I am installing python package with prefix, and getting a following error.

$ python3 setup.py install --prefix=$HOME/some_prefix
running install

You are attempting to install a package to a directory that is not
on PYTHONPATH and which Python does not read ".pth" files from.  The
installation directory you specified (via --install-dir, --prefix, or
the distutils default setting) was:

    /home/user/some_prefix/lib64/python3.4/site-packages/

and your PYTHONPATH environment variable currently contains:

    ''

Surely i can export PYTHONPATH=/home/user/some_prefix/lib64/python3.4/site-packages:$PYTHONPATH. But given that the path has python version, I found a fancy way from How do I find the location of my Python site-packages directory?

$ python3 -c "import distutils.sysconfig as sc; print(sc.get_python_lib(prefix=\"$HOME/some_prefix\"));"
/home/user/some_prefix/lib/python3.4/site-packages

Unfortunately, they mismatch on lib part, apart from negligible trailing /. So it still fails.

$ python3 setup.py install --prefix=$HOME/some_prefix
running install

You are attempting to install a package to a directory that is not
on PYTHONPATH and which Python does not read ".pth" files from.  The
installation directory you specified (via --install-dir, --prefix, or
the distutils default setting) was:

    /home/user/some_prefix/lib64/python3.4/site-packages/

and your PYTHONPATH environment variable currently contains:

    '/home/user/some_prefix/lib/python3.4/site-packages'

Now, how can I properly match it?

I checked the documentation, but I don't think there is a relevant arguments.

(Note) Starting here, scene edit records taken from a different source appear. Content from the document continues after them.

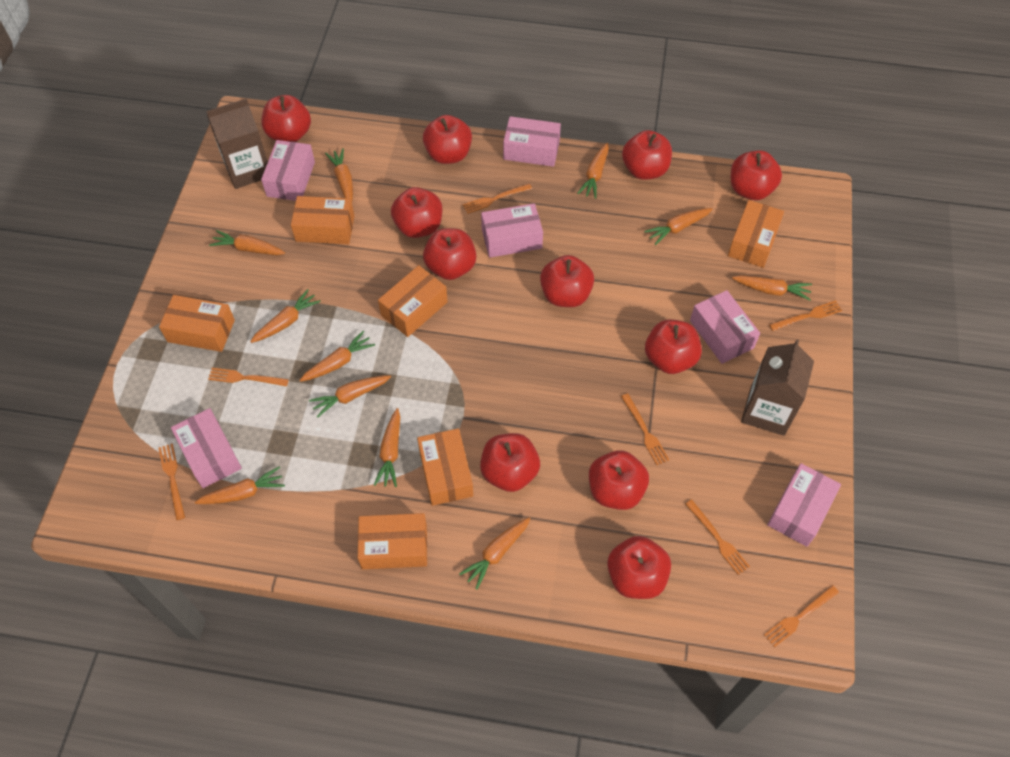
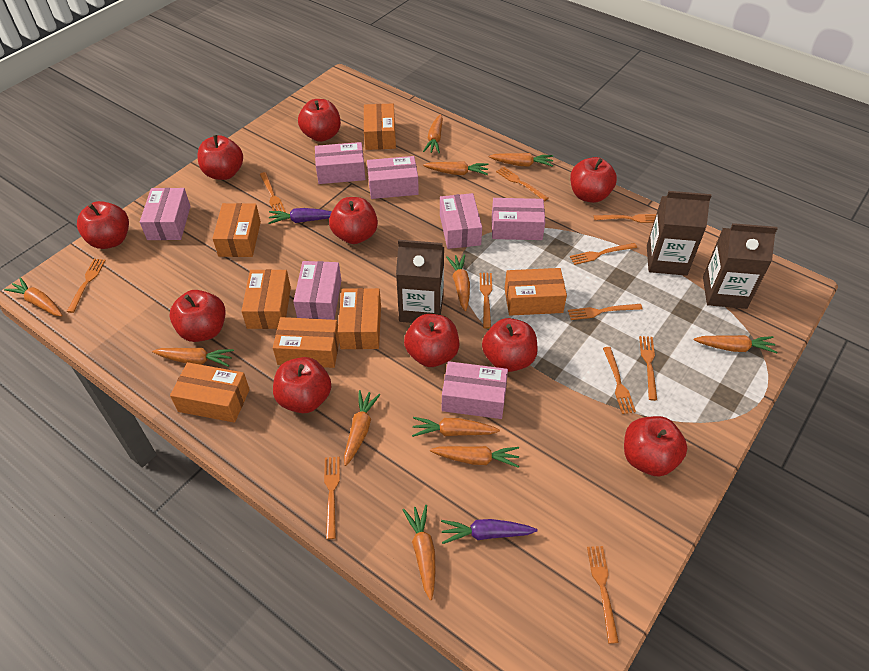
brown carton: 2 -> 3
orange box: 6 -> 7
orange fork: 7 -> 11
pink box: 6 -> 7
purple carrot: 0 -> 2
red apple: 11 -> 10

https://docs.python.org/3/distutils/apiref.html#module-distutils.sysconfig distutils.sysconfig.get_python_lib([plat_specific[, standard_lib[, prefix]]])¶

$ python3 -c "import distutils.sysconfig as sc; print(sc.get_python_lib(\"A\", \"B\", \"C\"));"
C/lib64/python3.4

Also, which one is right? is lib or lib64? I see more packages in /usr/lib.

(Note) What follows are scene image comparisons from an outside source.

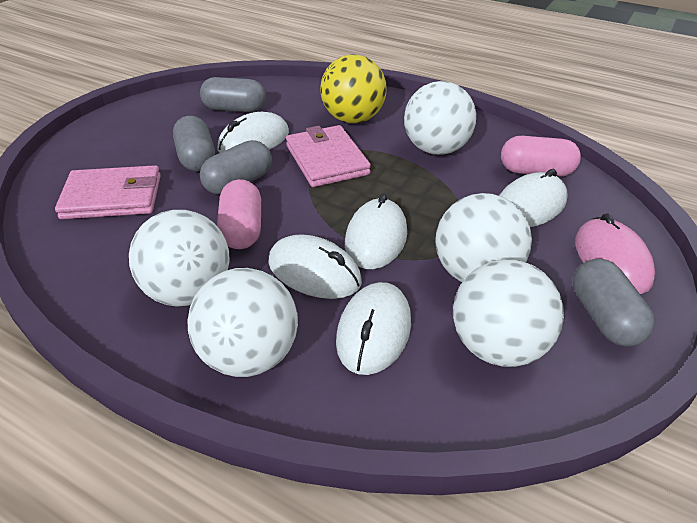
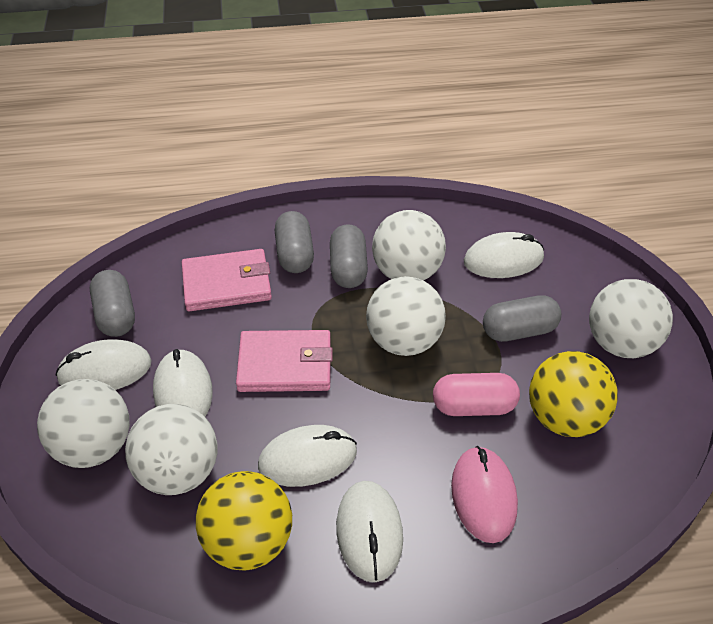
pink capsule: 2 -> 1
yellow ball: 1 -> 2

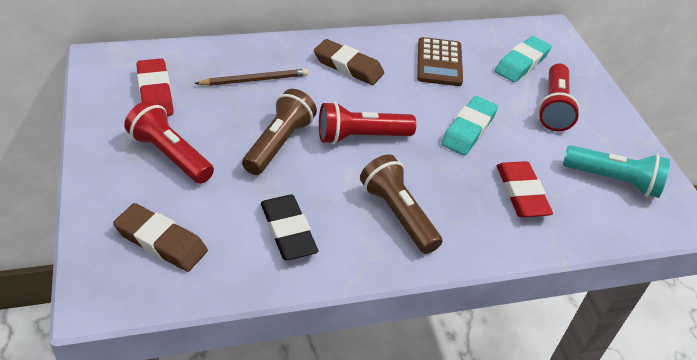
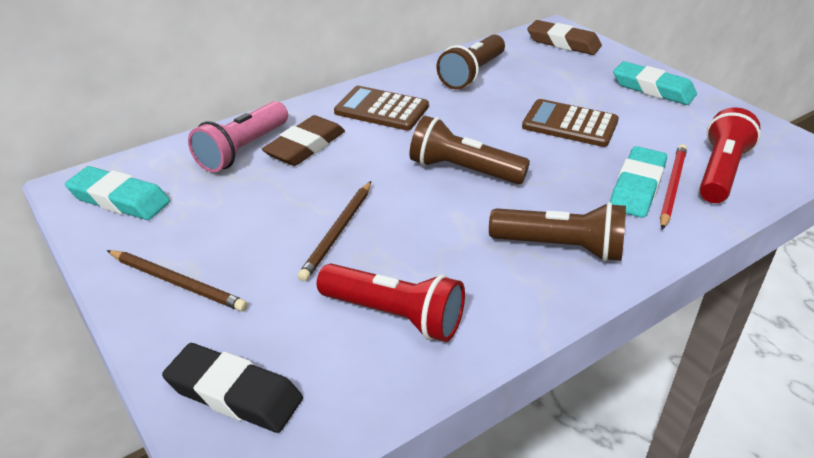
brown calculator: 1 -> 2
brown flashlight: 2 -> 3
brown pencil: 1 -> 2
pink flashlight: 0 -> 1
red eraser: 2 -> 0
red flashlight: 3 -> 2
red pencil: 0 -> 1
turquoise eraser: 2 -> 3
turquoise flashlight: 1 -> 0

$ ll /usr/lib/python3.4/site-packages/ | wc
     70     554    5408
$ ll /usr/lib64/python3.4/site-packages/ | wc
     11      82     764

I am using standard python comes from centos 7.

$ uname -a
Linux localhost 3.10.0-514.el7.x86_64 #1 SMP Tue Nov 22 16:42:41 UTC 2016 x86_64 x86_64 x86_64 GNU/Linux
$ cat /etc/os-release 
NAME="CentOS Linux"
VERSION="7 (Core)"
$ which python3
/usr/bin/python3
$ python3 --version
Python 3.4.8

Solution

  • Fedora / CentOS patches various Python module to alter the installation locations, see this ServerFault post on the difference between /usr/lib and /usr/lib64.

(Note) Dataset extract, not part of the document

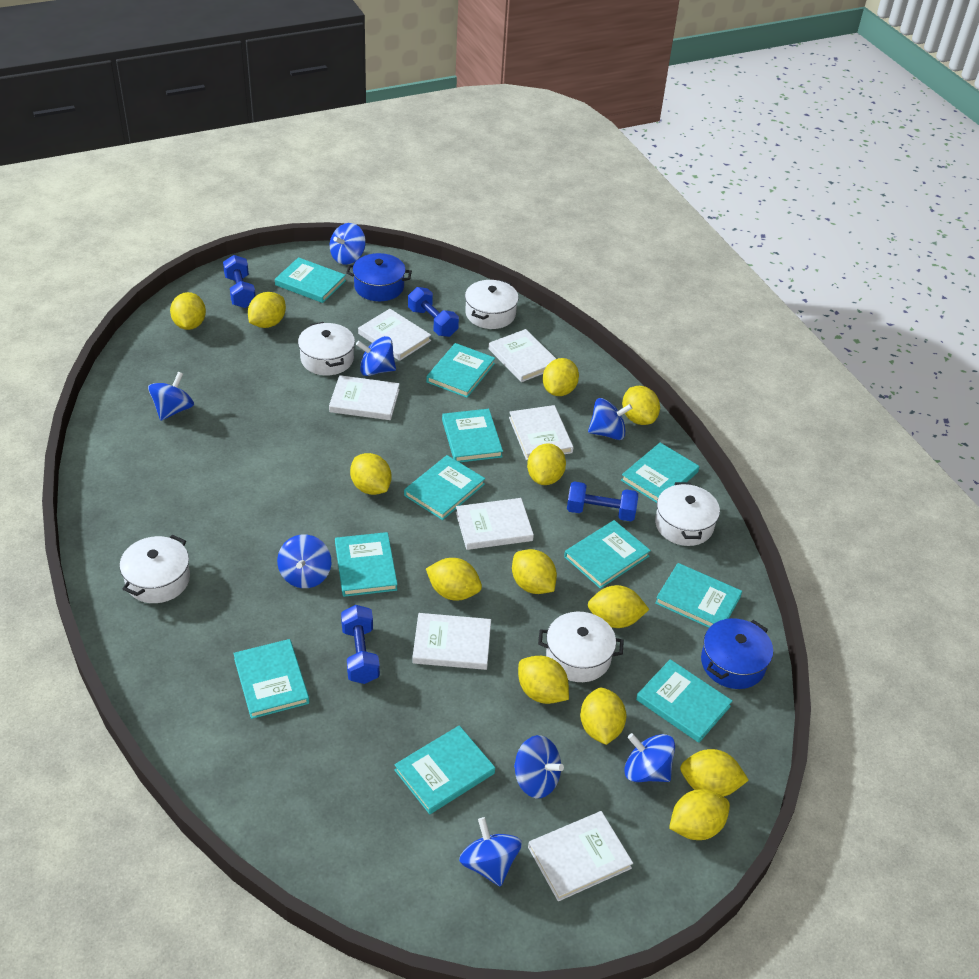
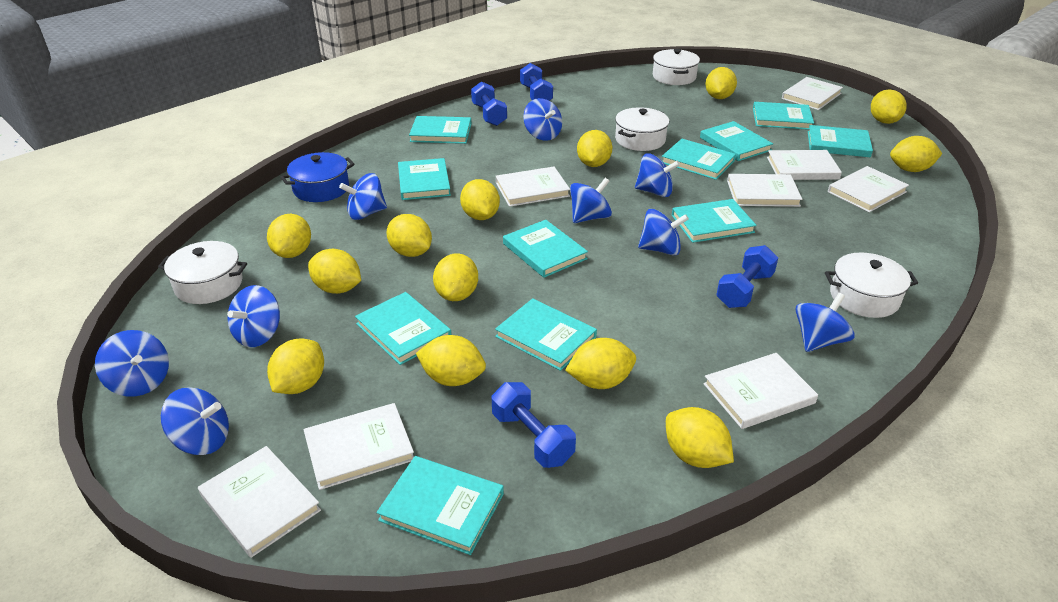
blue pot: 2 -> 1
blue spinning top: 8 -> 9
white book: 7 -> 8
white pot: 5 -> 4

    Note that the /usr/lib64 path is only used for platform specific code, not for pure-python libraries. So the correct method to use is to set the plat_specific argument to get_python_lib() (the first one) to True:

    $ python3 -c "import distutils.sysconfig as sc; print(sc.get_python_lib(True, prefix=\"$HOME/some_prefix\"))"
    

    However, if your target prefix directory is for a separate Python installation without the Fedora / CentOS patches, then you should really use the Python binary installed in that prefix to handle the installation:

    $HOME/some_prefix/bin/python3 setup.py install
    

    It'll come with all the right system configuration, including an unpatched distutils and a sysconfig module with the right local $PREFIX value, and no PYTHONPATH warning will be issued.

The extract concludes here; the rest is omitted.